New Orleans’ Louisiana Creole French: no, we’re not talking about fusion food (though the gumbo, beignets, and jambalaya will come up in due time). We’re talking language.
Louisiana Creole French, not to be confused with Cajun French (another influential language in the development of Louisiana), refers to a language created by the descendants of African slaves in Louisiana – a sort of melding of French and West African languages.
Initially, the term Creole was used to refer to people of European descent who were born in colonial America, rather than France or Spain.
The term was later used to describe individuals of mixed heritage, with both African and European ancestry, who formed their own social class of free people of color and enjoyed many of the same rights as whites. It is they who are responsible for the creation of this language that became an indelible part of Louisiana culture.
In our quest to uncover the influence of foreign languages on the development of various communities throughout the US, we start with a look at the role Louisiana Creole French played in building one of the nation’s most vibrant cities.
Early New Orleans
One of the most notable sites where Louisiana Creole French took root, inextricably influencing the development of the local culture, is New Orleans. Already a melting pot of various immigrant cultures – French, Spanish, German, African and Irish, to name a few – Louisiana Creole French was only one of many languages spoken in early New Orleans.
French was especially prominent in early New Orleans, due to its longstanding presence in the region. Founded by the French-Mississippi Company on May 7, 1718, the city was named for the French Duke of Orleans and became one of the epicenters of the Atlantic slave trade. The presence of slaves (and French Creoles) was further augmented by the influx of Haitian refugees fleeing their country’s revolution in 1804.

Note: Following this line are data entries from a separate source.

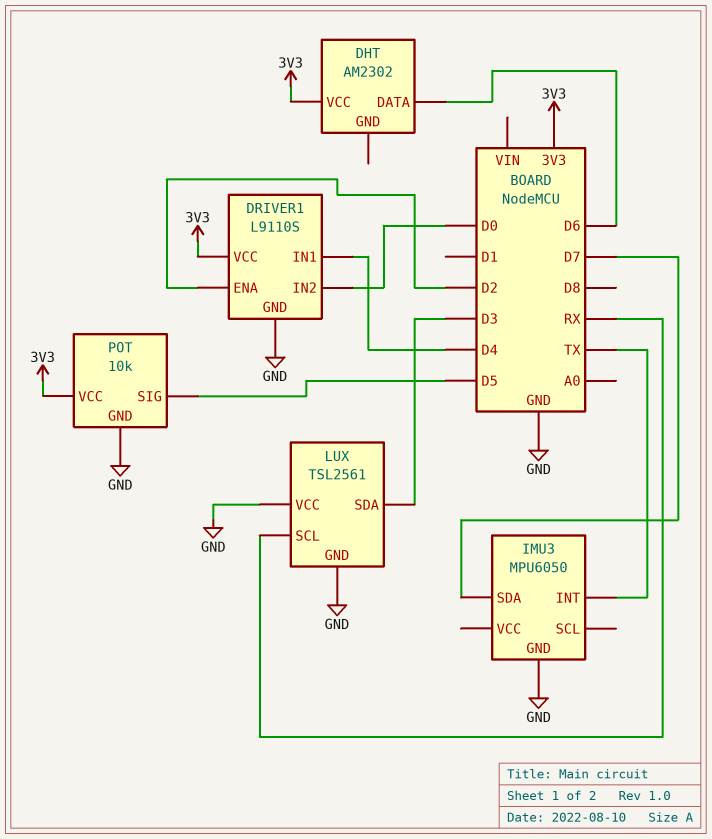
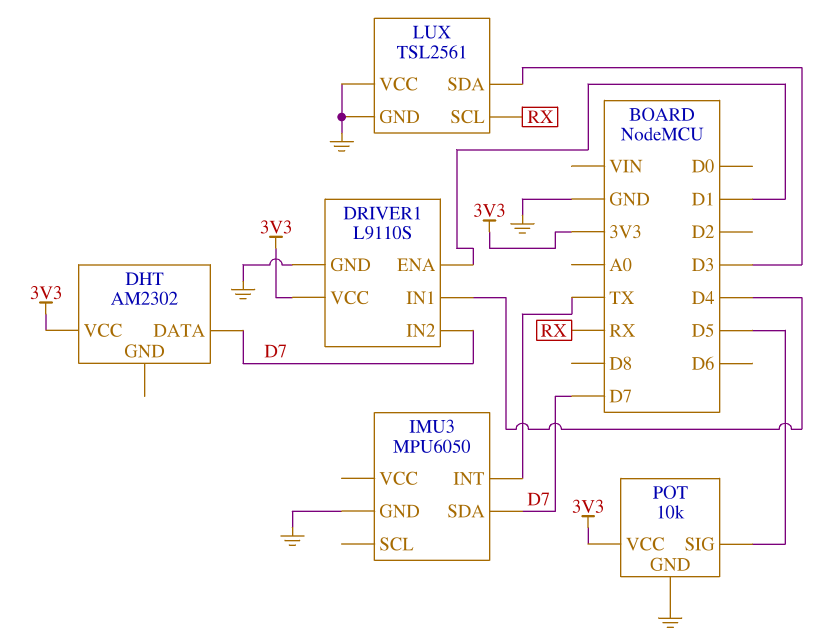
DHT pin DATA: D6 -> D7
DRIVER1 pin ENA: D2 -> D1
DRIVER1 pin IN2: D0 -> D7

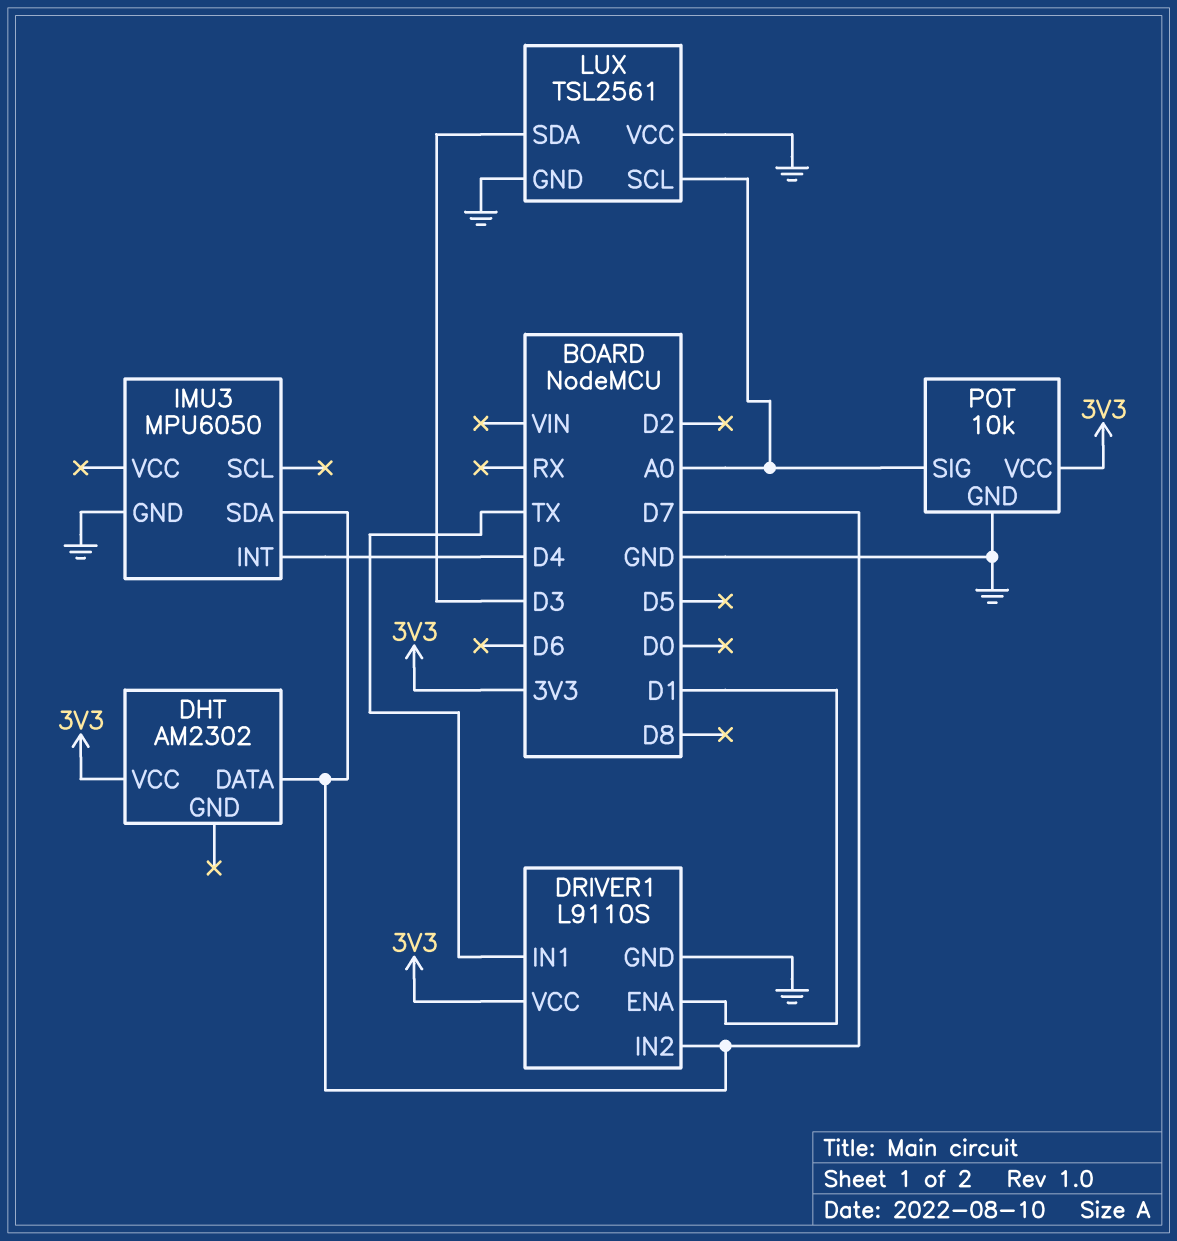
DRIVER1 pin IN1: D4 -> TX
IMU3 pin INT: TX -> D4
LUX pin SCL: RX -> A0
POT pin SIG: D5 -> A0

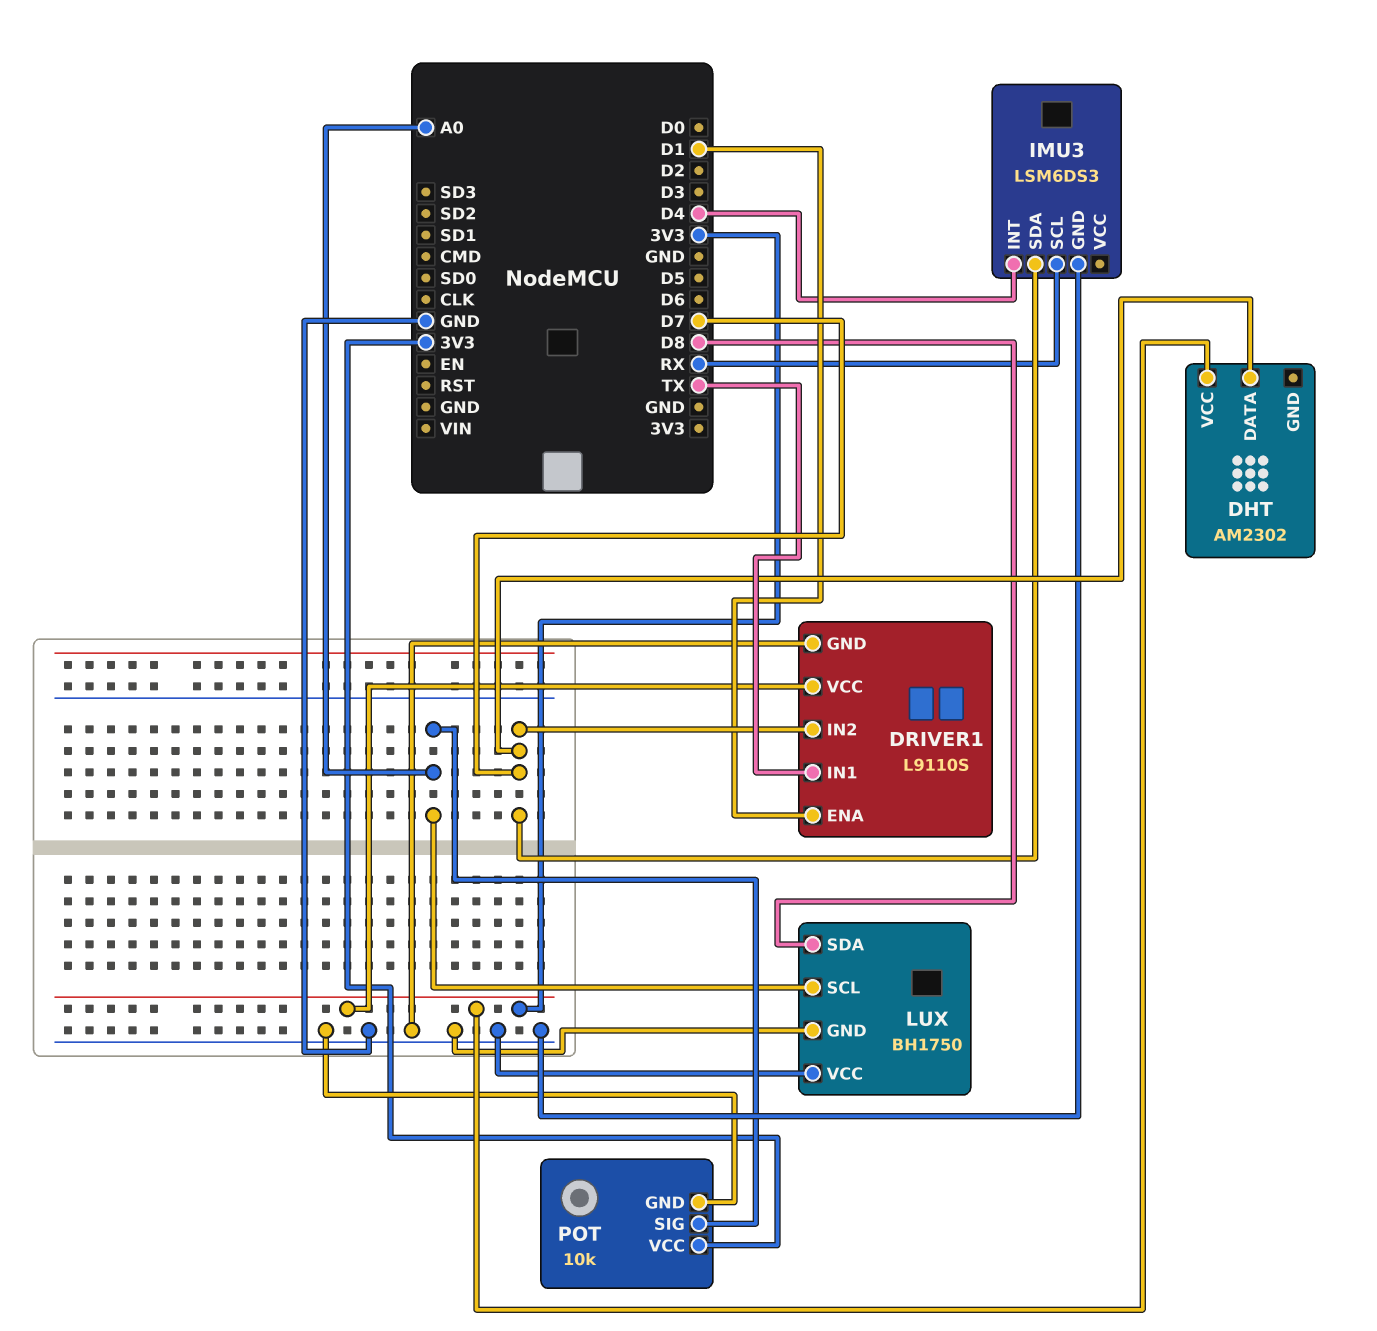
IMU3: MPU6050 -> LSM6DS3
IMU3 pin SCL: none -> RX
LUX: TSL2561 -> BH1750
LUX pin SDA: D3 -> D8

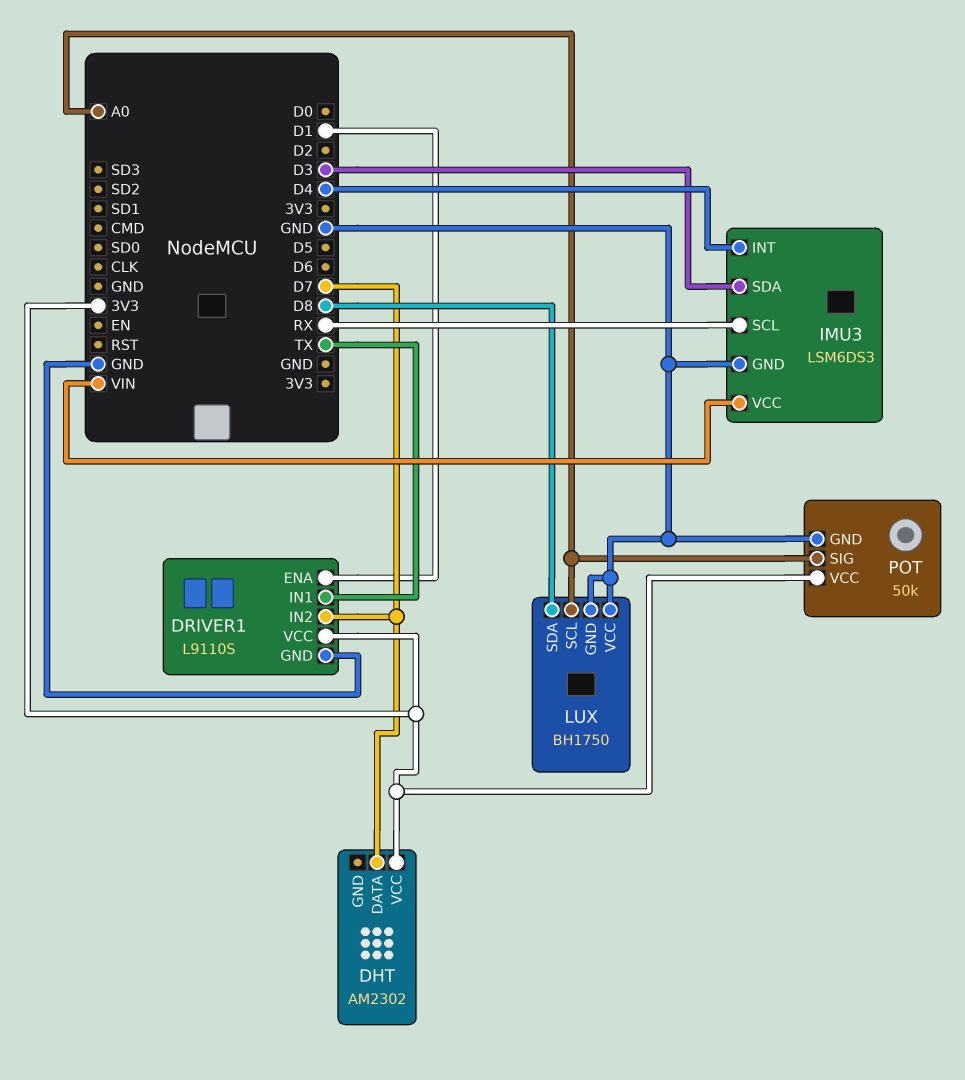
IMU3 pin SDA: D7 -> D3
IMU3 pin VCC: none -> VIN
POT: 10k -> 50k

Apart from a brief period of Spanish control (1763-1801), white French-speakers (the original Creoles) remained a majority of the city’s population until approximately 1830. It was even possible to see elderly Creoles who spoke no English at all as late as 1945.
Even with the Louisiana Purchase in 1803, which made the French colony part of the US, Louisiana Creoles resisted the push for assimilation and rejected the Americans’ attempt to instate English as the official language.
They also stood strong against American desires to replace Louisiana’s more fluid three-class system with the stricter American binary of black and white. This attempt to do away with the class of free “Creoles of color” was resisted by both white Creoles and those of color alike.
Despite the historical prominence of the French language in New Orleans, it was actually Louisiana Creole French that became an indelible part of New Orleans culture, moreso than any other language.
Perhaps this is because of its authentically native Louisiana origin, having localized the French spoken by colonial settlers and immigrants to include more regional slang and elements from the backgrounds of African slaves, as well as bits and pieces from Spanish and Native American languages.
The influence of Louisiana Creole French, and the culture that developed in conjunction with it, can still be seen today – in the food (jambalaya and gumbo), religion (Catholicism from European influence and voodoo from African/Caribbean), holidays (Mardi Gras – a Catholic holiday with an African/Caribbean twist) and music (jazz and zydeco) of New Orleans.
Louisiana Creole French Today
Though the number of actual Louisiana Creole French speakers has fallen markedly since colonial times (there were estimated to be around 70,000 in 1985), as a result of increased assimilation and Anglicization, some words have managed to survive and make their way into the everyday speech of locals.
It is also not entirely uncommon to find members of older generations who still speak at least some Louisiana Creole French. These individuals are generally found in more rural areas of Louisiana, however, where a higher degree of isolation and less exposure to English-speakers has allowed them to preserve their mother tongue.
As a result of internal migration over the past few centuries, speakers of Louisiana Creole French can now be found in other parts of the country as well. There are a handful of speakers in southeast Texas and Chicago, but California claims the most speakers of Louisiana Creole French outside of the Pelican State.
Despite the slight dispersion of this language group, the majority of speakers of Louisiana Creole French still remain concentrated in southern Louisiana, the language’s true home and birthplace.
Translation and Interpreting
As there are still a number of speakers of Louisiana Creole French, it might be a good idea for businesses or facilities located in southern Louisiana to provide translation and interpreting services.
By translating English signs and product information, companies will make local residents who speak Louisiana Creole French feel like valued customers and, as such, they may be more likely to patronize these establishments.
Local healthcare facilities, such as hospitals and nursing homes, may also benefit from translation and interpreting services. When dealing with people’s health, it is essential that they are able to understand what is going on.
From signs directing visitors to the restrooms or cafeteria to intake forms asking for important medical information, translation of text in hospitals can help avoid confusion and even save lives.
Interpreting can also be a useful tool, especially in nursing homes, as elderly individuals are more likely to still speak Louisiana Creole French and may need help to understand treatment options and give consent.
Though it may not be the primary language of as many people as it once was, Louisiana Creole French is inextricably a part of the cultural fabric of New Orleans (and Louisiana in general). Similarly resilient to the city of New Orleans itself, the influence of Louisiana Creole French remains palpable in many aspects of daily life and will surely be felt for generations to come.